In 2017, Nonosabasut Rock was officially named after the Beothuk chief, lobbied for by retired teacher Anne Warr from Grand Falls-Windsor and her students. Nonosabasut Rock is located in the Exploits River in central Newfoundland, and the left side of the rock is said to resemble the chief's face, with the inspiration for naming it after him being described by the Woodland Primary grade two students back in 2006 as desiring to "recognize the heroic deed of [Demasduit's] husband." The town of Grand Falls-Windsor donated a plaque for Nonosabasut Rock, which features a photo of the rock and a poem "written by Woodland Primary teacher Cheryl Burt, which tells the history of the Beothuk and the chief." Warr's former students from Woodland Primary, as adults, contributed to the campaign to recognize Nonosabasut and the Beothuk.
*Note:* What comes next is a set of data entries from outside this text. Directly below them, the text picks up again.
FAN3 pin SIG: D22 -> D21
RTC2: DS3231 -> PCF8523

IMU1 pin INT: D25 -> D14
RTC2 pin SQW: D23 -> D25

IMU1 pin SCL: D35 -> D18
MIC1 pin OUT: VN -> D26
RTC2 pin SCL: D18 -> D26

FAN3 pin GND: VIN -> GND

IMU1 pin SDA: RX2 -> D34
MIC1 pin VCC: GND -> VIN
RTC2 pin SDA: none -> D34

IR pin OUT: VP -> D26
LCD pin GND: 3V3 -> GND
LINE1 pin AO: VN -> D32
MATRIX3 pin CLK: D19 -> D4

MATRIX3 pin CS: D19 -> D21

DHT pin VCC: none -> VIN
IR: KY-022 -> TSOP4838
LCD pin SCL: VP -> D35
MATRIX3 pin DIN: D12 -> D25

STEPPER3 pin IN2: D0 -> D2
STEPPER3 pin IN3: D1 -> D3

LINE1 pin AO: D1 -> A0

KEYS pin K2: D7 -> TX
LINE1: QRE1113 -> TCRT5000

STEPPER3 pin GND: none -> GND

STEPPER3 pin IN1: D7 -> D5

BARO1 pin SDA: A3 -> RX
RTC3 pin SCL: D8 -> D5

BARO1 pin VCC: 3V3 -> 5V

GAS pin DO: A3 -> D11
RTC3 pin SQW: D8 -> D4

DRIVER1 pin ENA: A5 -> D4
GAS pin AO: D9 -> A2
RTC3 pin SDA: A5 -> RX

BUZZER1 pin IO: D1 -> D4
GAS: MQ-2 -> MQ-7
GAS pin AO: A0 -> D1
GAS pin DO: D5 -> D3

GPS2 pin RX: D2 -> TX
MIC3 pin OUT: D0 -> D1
Prior to the official designation in 2017, the grade two class had contacted the town council of Grand Falls-Windsor about the name, saying that "We wrote to our town council and they gave us permission to name the rock, Nonosabusut [sic] Rock" in a letter to CBC. The class wrote the letter in a nomination of Nonosabasut Rock for a competition CBC held in 2007 determining the Seven Wonders of Canada, and the online poll for Nonosabasut Rock received 8,563 votes.

==Genetic testing==
In 2007, examination of short mtDNA sequences was conducted on material from the teeth of Nonosabasut and his wife Demasduit. The results assigned them broadly to Haplogroup C (mtDNA) and Haplogroup X (mtDNA), respectively. These haplogroups are common in Indigenous peoples of the Northeast, including the current Mi'kmaq people of Newfoundland. Oral tradition of the Mi'kmaq on the island states that they had cordial relations with the Beothuk in the Pre-Contact period, and the record documents shared ancestry with European settlers, from 1607 onward. In 2017, complete mtDNA genome sequences were obtained from Nonosabasut and Demasduit, which occur in X2a1b and C1c sub-haplogroups, respectively. Identical or near-identical mitogenomes sequences appear in modern persons of indigenous descent.